To simplify slightly, at TripAdvisor we have two ways to generate revenue from the millions of travelers who come to one of our sites to read reviews: they can click on link A to be taken to an on-line travel agency which pays us for the referral or they can click on link B to be taken directly to the site of a hotel that has subscribed to our business listing product. So the question is “Does the presence of link B have an effect on the number of clicks received by link A?” To answer this question, each property with a business listing is paired with a “twin” that does not have a business listing. The result is two cohorts with extremely similar distributions of average daily rate, number of reviews, amount of traffic on review page, number of rooms, and everything else I could think of that might influence clicks on link A. Since the only consistent difference between the cohorts is the presence or absence of link B, any statistically significant difference in Link-A clicks can be attributed to the presence of the business listing.

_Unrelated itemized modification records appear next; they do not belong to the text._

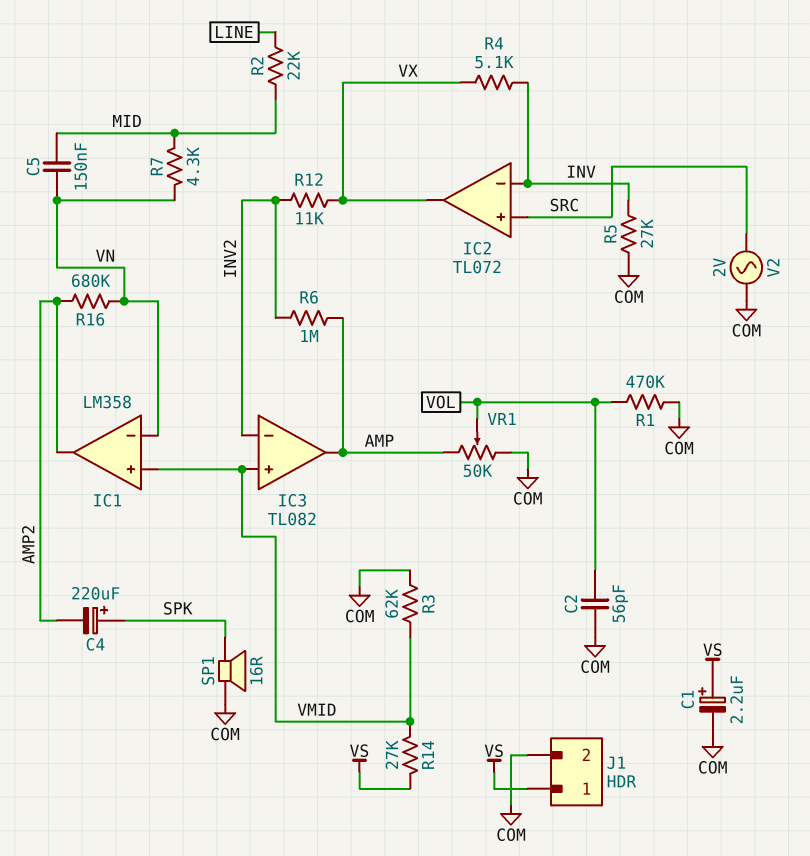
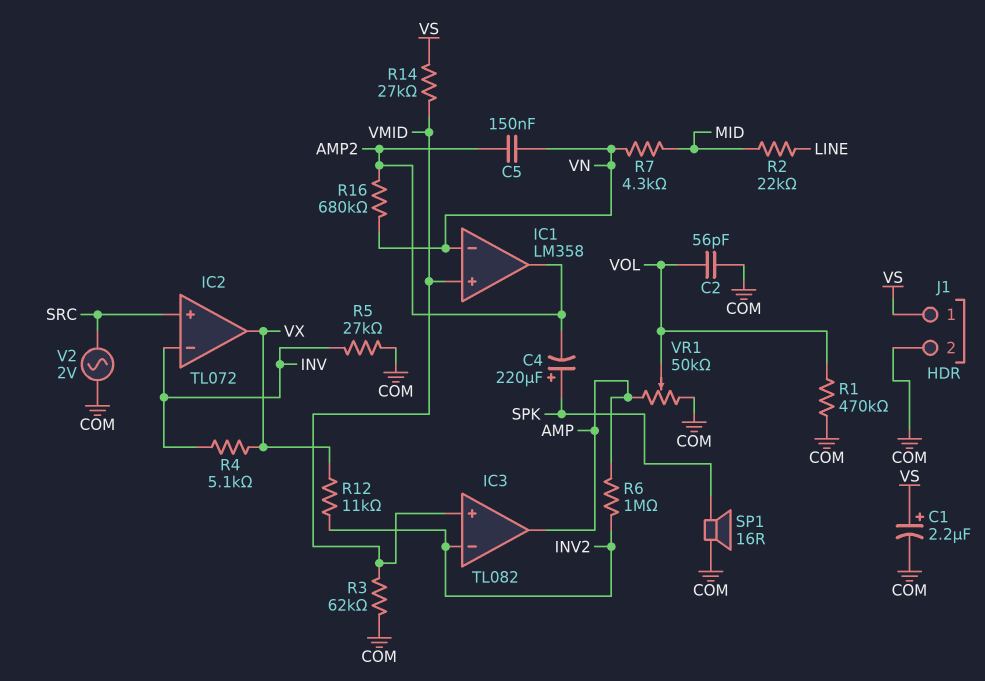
C5: 150nF (MID, VN) -> 150nF (AMP2, VN)

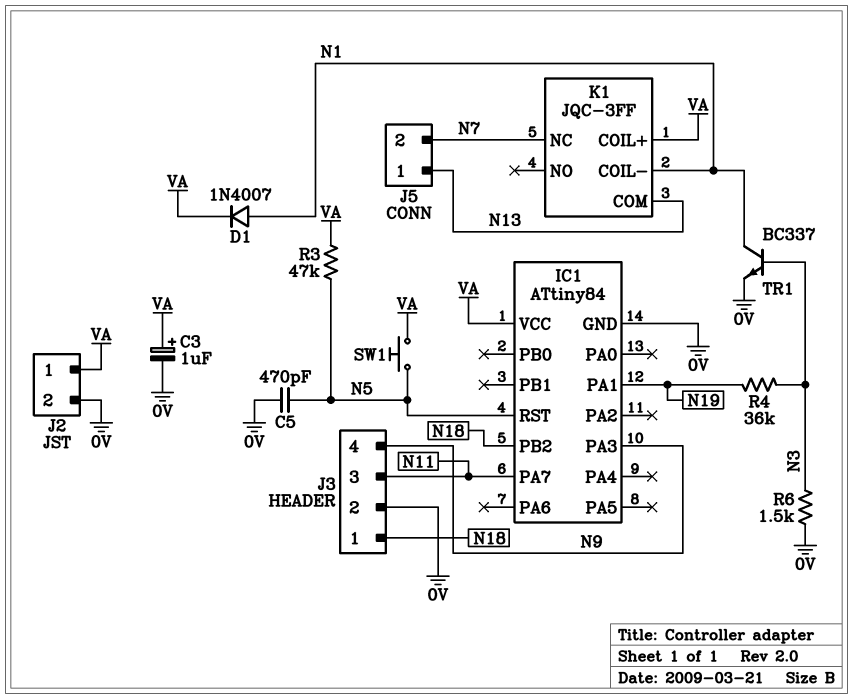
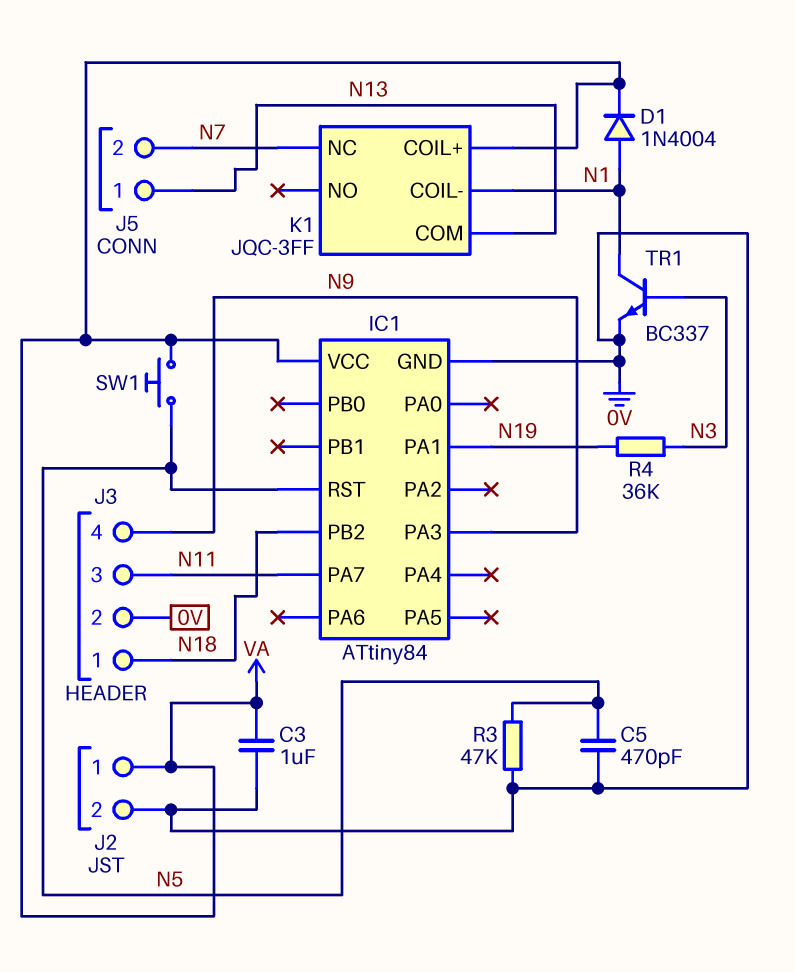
C3: 1uF (plus VA, minus 0V) -> 1uF (0V, VA)
D1: diode 1N4007 (A N1, K VA) -> diode 1N4004 (A N1, K VA)
R3: 47k (N5, VA) -> 47k (0V, N5)
R6: 1.5k (0V, N3) -> none

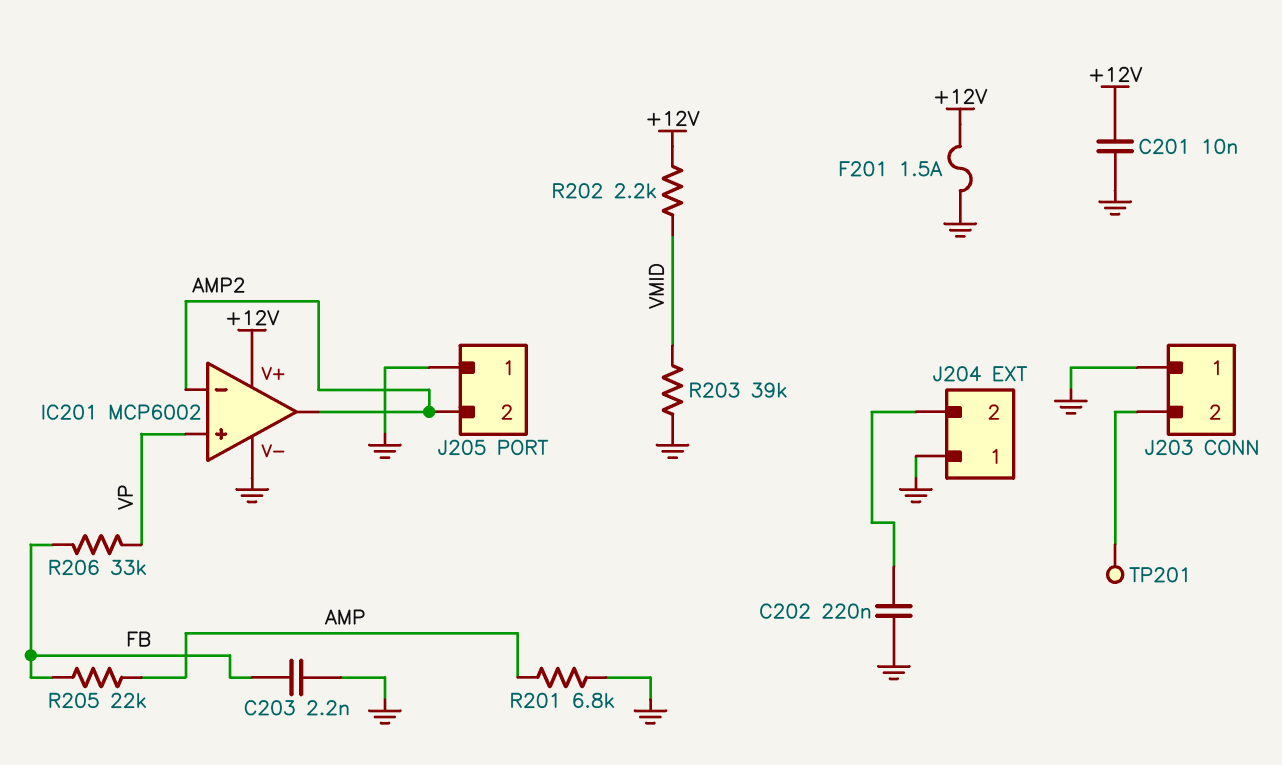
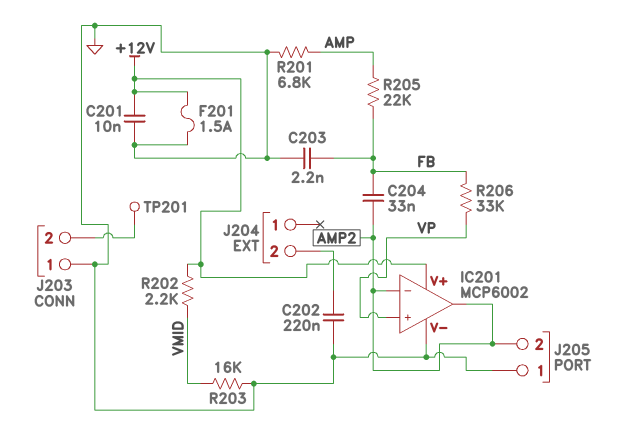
C204: none -> 33nF (AMP2, FB)
J204 pin 1: GND -> none
R203: 39k (GND, VMID) -> 16k (GND, VMID)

Why not just compare a random sample of hotels with links A and B with a random sample of hotels with only link A? Such a comparison would be very flattering to link B; on average, hotels with a business listings subscription perform better than those without one on all kinds of metrics including clicks on link A. This is not surprising. Business listings do not appeal to all properties equally, nor have they been marketed with equal vigor in all markets and market segments. Such a study cannot distinguish between a difference caused by link B and one that is merely correlated with link B. For example, perhaps link B appeals more to hotels in high-traffic destinations and those same properties also attract more clicks of all kinds

Why not do a longitudinal study? The goal would be to compare the click rate before and after link B goes live on a hotel’s review page. The problem with this approach is that though the change in click rate is easy to measure, it is hard to interpret. The quantity of clicks varies over time for all sorts of reasons that have nothing to do with the presence or absence of a business listing. In addition to seasonality, there is trend: The ever increasing number of TripAdvisor users means that clicks will tend to increase over time. Add to that the effects of marketing campaigns, competition, changing exchange rates, and political factors and there is a lot of noise obscuring whatever signal is in the data. A cross-sectional study controls for all that.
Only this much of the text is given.